И шестидневная рабочая неделя, и оклад секретаря в 42 руб. 50 коп., и ежедневная вечерняя учеба, и отсутствие метро с Васильевского острова к Финляндскому вокзалу, и многие другие трудности не повлияли на жизненный тонус, правильность выбора. В молодости все преодолимо, все воспринимается с оптимизмом и надеждой.
А судьи кто?
Сакраментально звучит эта фраза. Произносят ее обычно с подтекстом, иронизируя. Чаще всего в этом проявляется, с одной стороны, отношение к должности и функциям судьи как к идеалу справедливости, а с другой – негативная оценка людьми суда и судьи. То есть доминирует точка зрения, что судьи не соответствовали и до сих пор не очень-то соответствуют высоким требованиям, предъявляемым к служителям Фемиды.
Находясь сорок лет рядом и среди коллег-судей, естественно, знаю о них все или почти все. Иногда некоторые люди, журналисты упрекают меня в том, что я защищаю судей. Было бы странно, если бы председатель высшей городской судебной инстанции не защищал своих коллег.
Во-первых, судьи нуждаются в защите от разного рода обвинений, в основе которых, как правило, лежат слухи, домыслы, субъективные оценки проигравших дело людей. У судей хватает оппонентов почти во всех уголовных и гражданских делах, во многих средствах массовой информации, в исполнительной и законодательной властях.
Но ведь кто-то должен представлять иное мнение, кто-то должен сказать хотя бы одно доброе слово о судьях. Получается, что кроме самих судей об этом никто не хочет сказать или написать.
Редко, но встречается в прессе восторженная оценка некоторых судебных процессов XIX века, либо одобрительные отзывы о современных судах и судьях, но не в Российской, а в Западной прессе.
Как будто кто-то объявил табу на любую положительную информацию о наших судьях.

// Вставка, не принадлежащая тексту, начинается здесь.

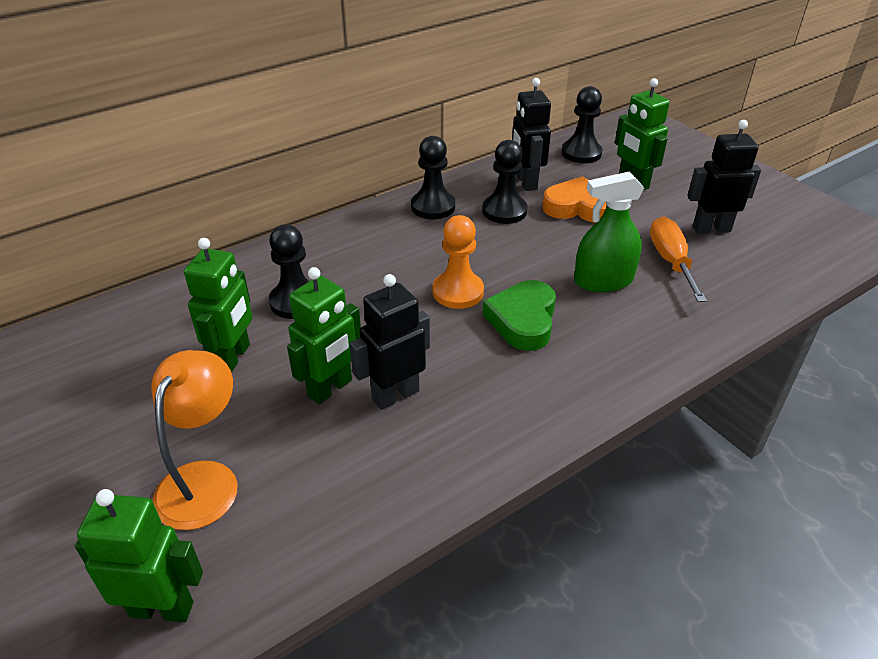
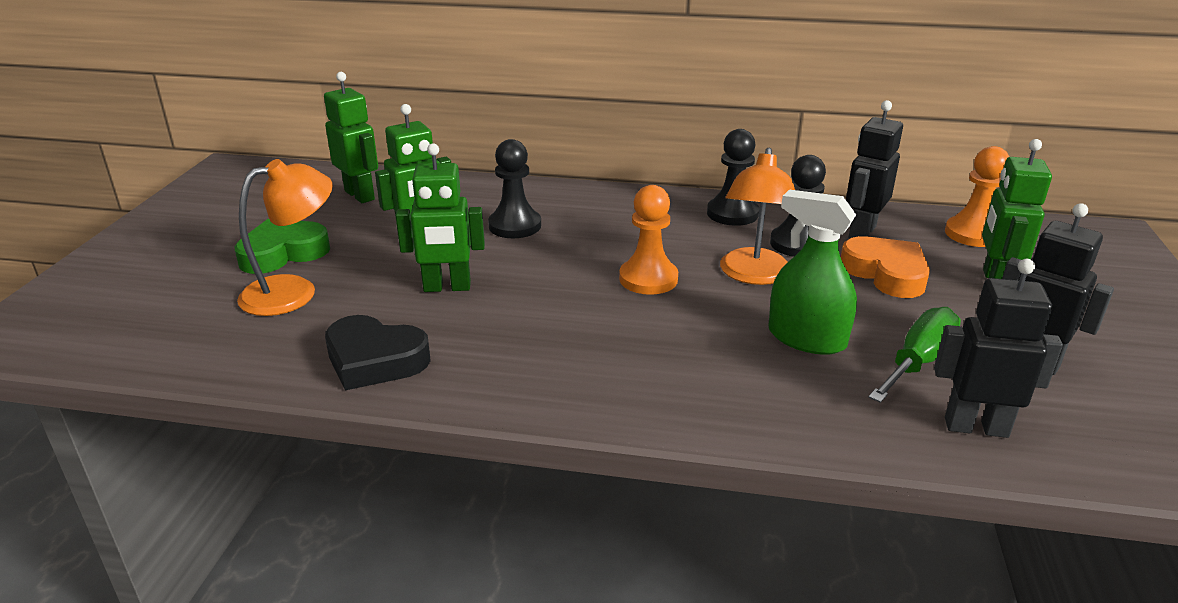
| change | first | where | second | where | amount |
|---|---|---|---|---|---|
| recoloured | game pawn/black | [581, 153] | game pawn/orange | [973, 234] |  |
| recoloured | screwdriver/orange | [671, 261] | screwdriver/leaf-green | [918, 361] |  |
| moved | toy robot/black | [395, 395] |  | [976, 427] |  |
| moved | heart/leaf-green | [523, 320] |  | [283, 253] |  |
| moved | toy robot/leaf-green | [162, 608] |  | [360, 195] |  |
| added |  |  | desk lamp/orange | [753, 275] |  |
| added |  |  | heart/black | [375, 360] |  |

Во-вторых, если бы десятки лет я жил и работал среди недостойных людей либо сам в глазах коллег был таковым, то взаимные реверансы были бы вызваны лицемерием и корпоративным единением. Но ведь нет ни того, ни другого, поскольку так долго фальшивить просто невозможно. Все мы на виду: наши дела и нашу жизнь, внешний вид и внутреннее состояние от тысяч людей не спрятать. Именно на судей смотрят очень внимательно, с предубеждением, а значит– с обостренным критическим интересом. Ни один жест, ни одно слово судьи не остается незамеченным.